Calabrese rightly continues to stress the harm done – both in economic and human terms – by extremely overstating the effect of very small radiation doses. That said his doubtful claims here do neither himself nor anybody else any good. As his first claim he
“corrects” a rounded and approximate factor of 200 000 to 199 999. Seriously? In his second point he completely ignores that disregarding the dose rate and looking at the received dose alone was the whole point of Muller & Mott-Smith. It was meant to be an extreme worst-case estimate leaving no room for buts and niggles. That's just what it achieved and what Calabrese’s more correct numbers could not have done.
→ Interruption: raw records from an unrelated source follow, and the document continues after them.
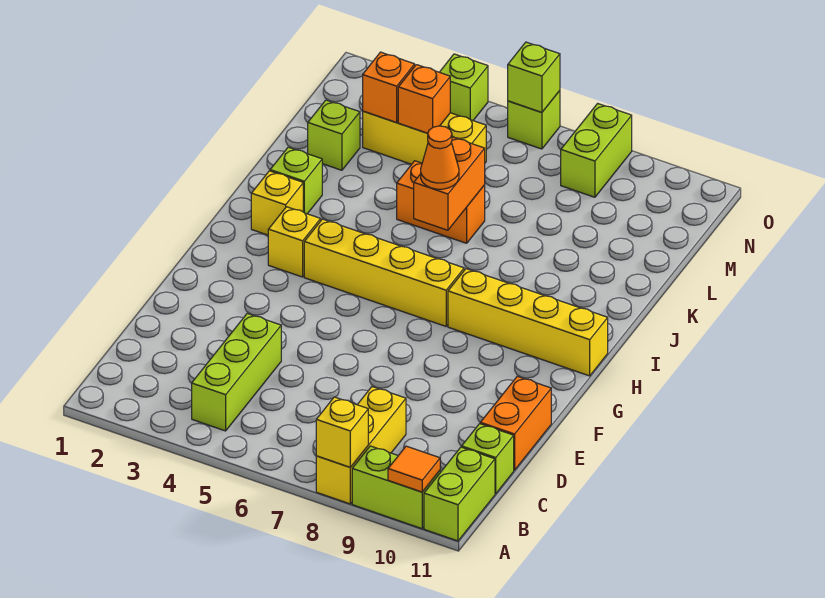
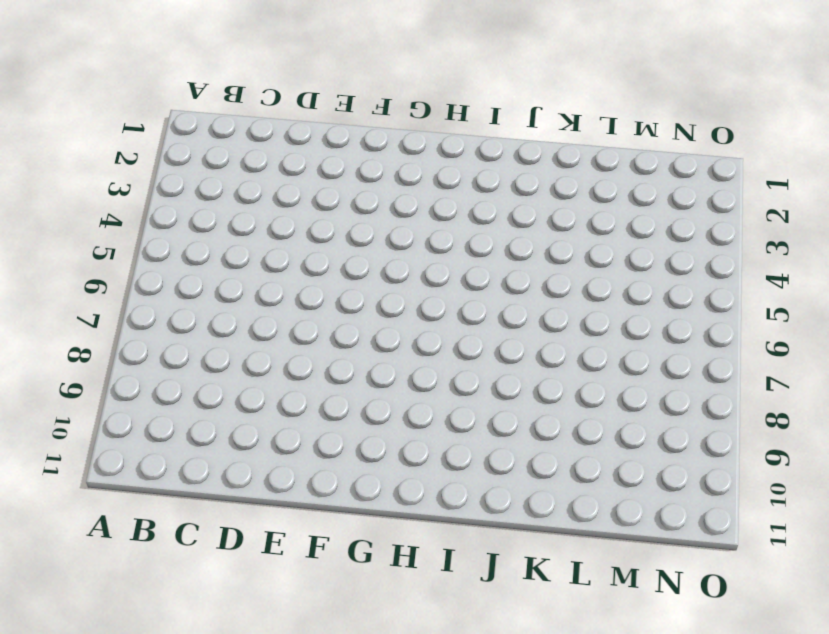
none -> yellow brick A8:C8 level 1
none -> lime brick A9:A10 level 1
none -> lime brick A11:B11 level 1

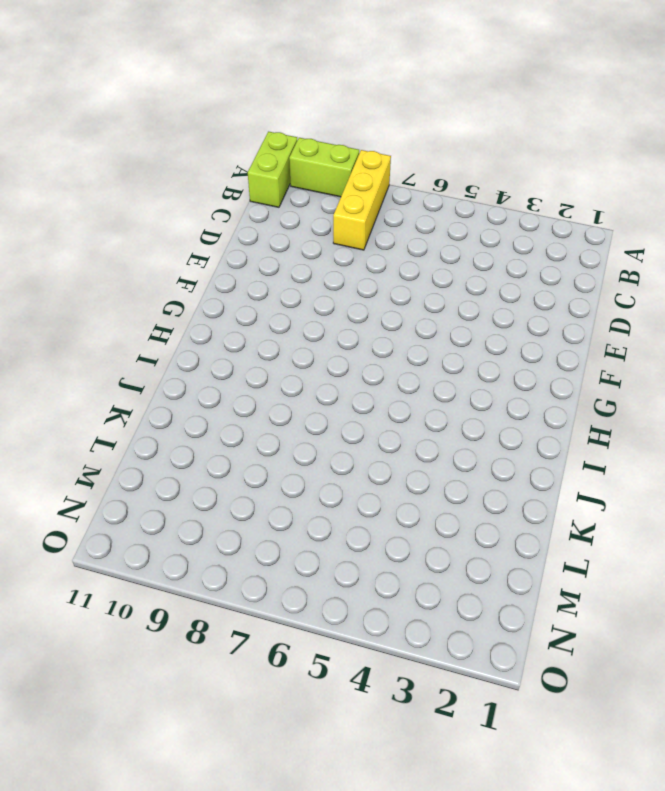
none -> lime brick B4:D4 level 1
none -> lime brick C11 level 1
none -> orange brick D11:E11 level 1

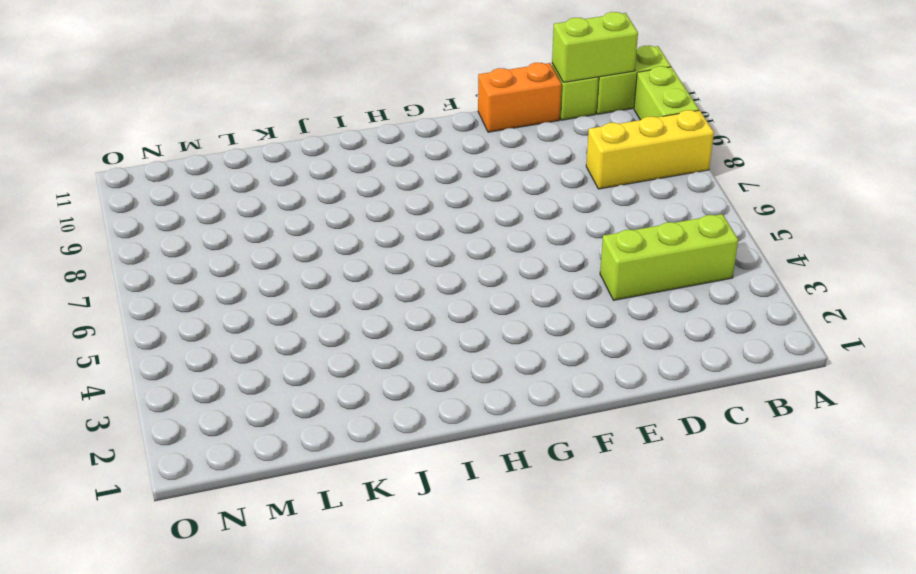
lime brick B11:C11 level 2 -> lime brick N8:O8 level 1
none -> yellow brick H3 level 1
none -> yellow brick H4:H7 level 1
none -> yellow brick H8:H11 level 1

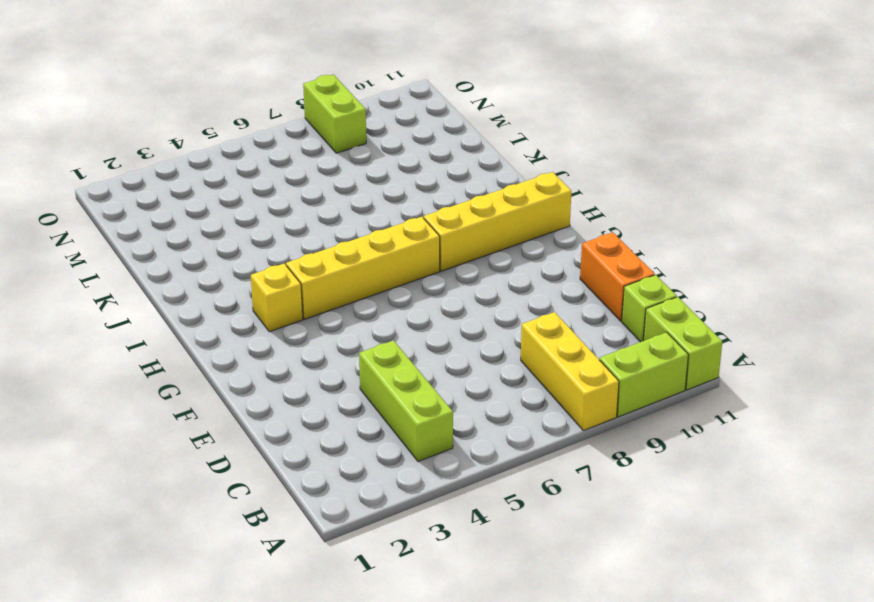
none -> yellow brick I2 level 1
none -> lime brick J2 level 1
none -> orange brick K5:K6 level 1

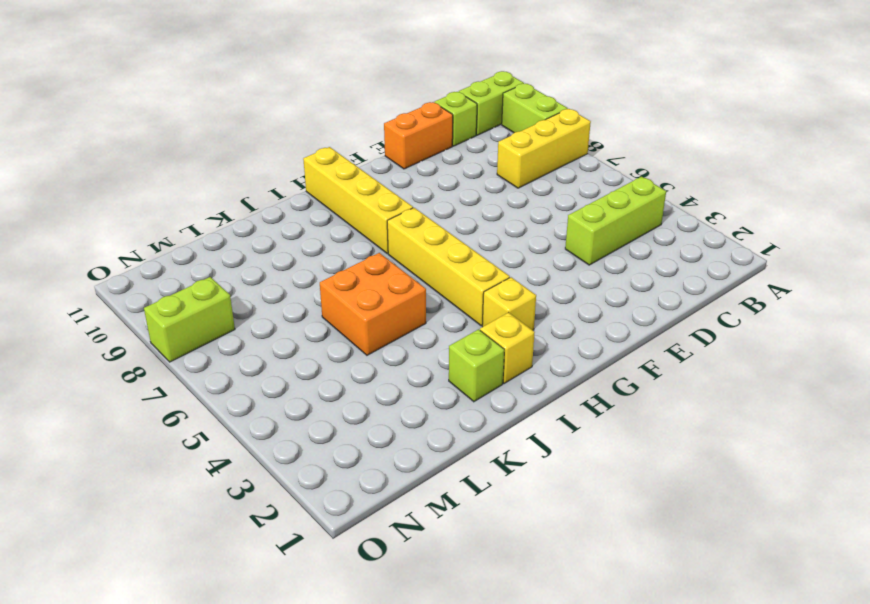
orange brick J5:K6 level 1 -> orange brick K5:K6 level 1
none -> lime brick L2 level 1
none -> yellow brick M3:M5 level 1
none -> lime brick O4 level 1

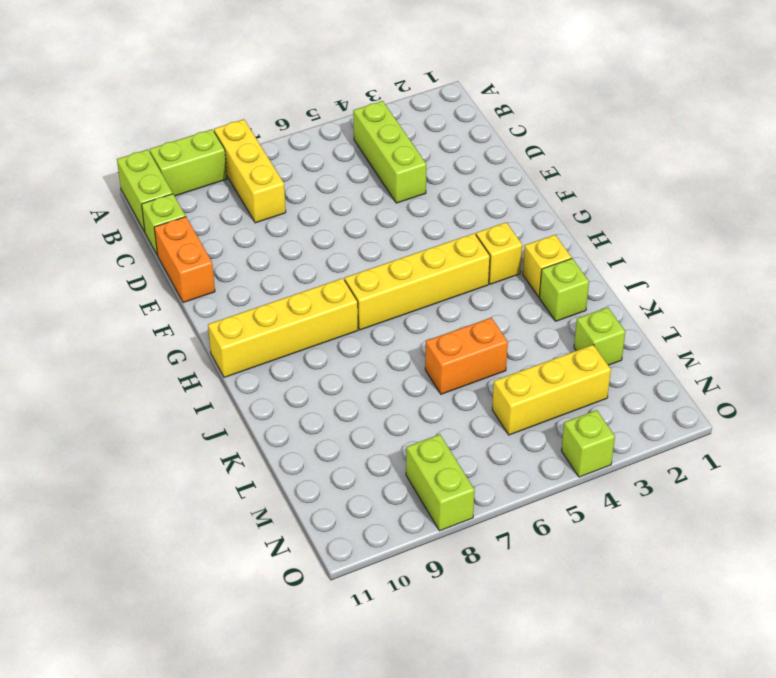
none -> lime brick O6 level 1
none -> yellow brick A8 level 2
none -> orange tile A10 level 2

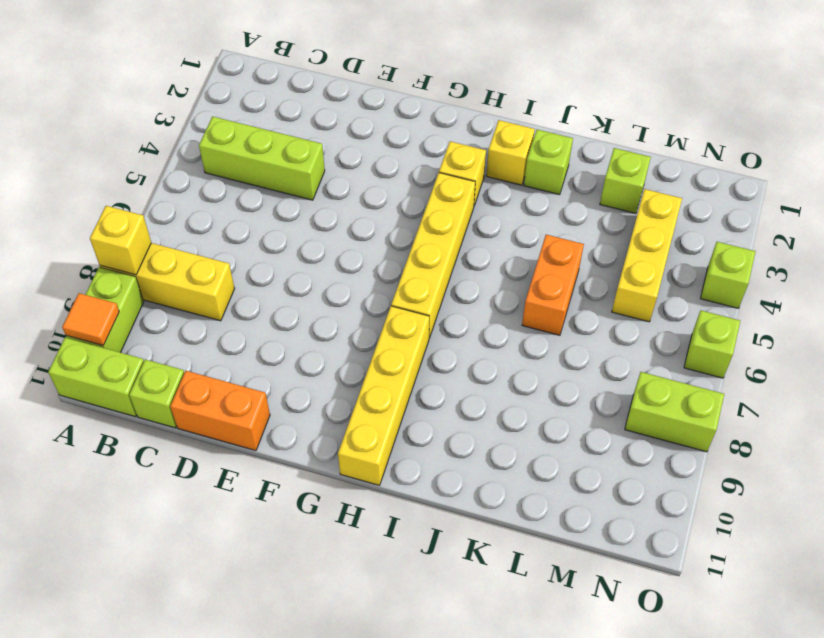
none -> orange brick J6:K6 level 2
none -> orange brick M3 level 2
none -> orange brick M4 level 2

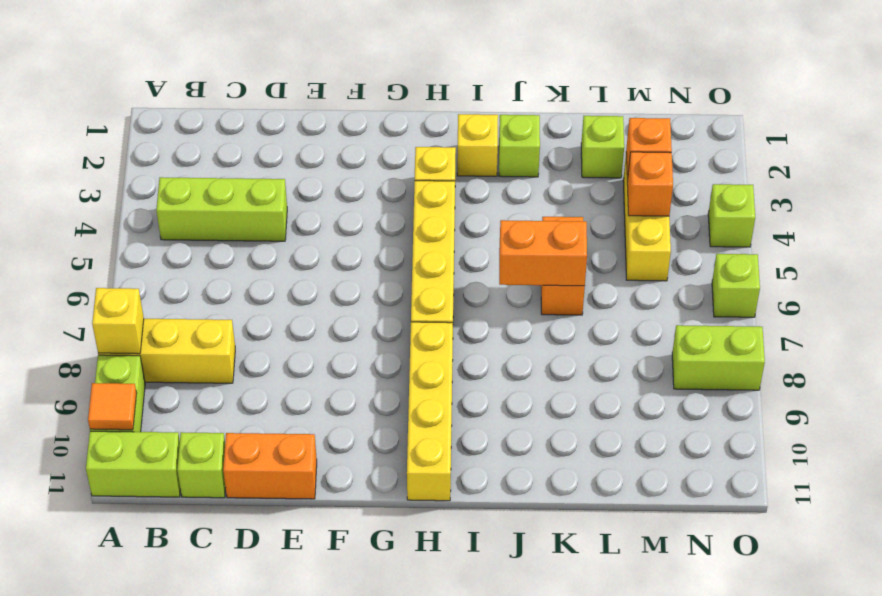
none -> lime brick O6 level 2
none -> orange cone J6 level 3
O’Connell et al. is another example of a well-designed study not yielding any results but being published anyway. Everything the authors are able to tell us was already known from written sources. There archaeozoological and isotopic results, while not contradicting the previous expectations, do not tell us anything tangible whatsoever. There are no discernible diachronic changes at all, at least none larger than expected from chance variation in small samples.
If Kuzawa & Blair were correct, we'd expect to find tubby children among the intellectually less stimulated ones and vice versa. This relationship does not seem to be upheld by observation.
Reading Magnani and the rest of the discussion we can now calmly put the Cerutti Mastodon (Holen, list of 2017-04-29) to rest. Extraordinary claims require more than a few splinters.
In their admixture analysis Feldman et al. could only find what they were looking for – in this case a Mesolithic European contribution they chose to call Greek. Looking at their figure 2a, the population those early Philistines cluster most closely with are the West Anatolians, confirming Zangger’s Luwian hypothesis (list of 2019-02-01).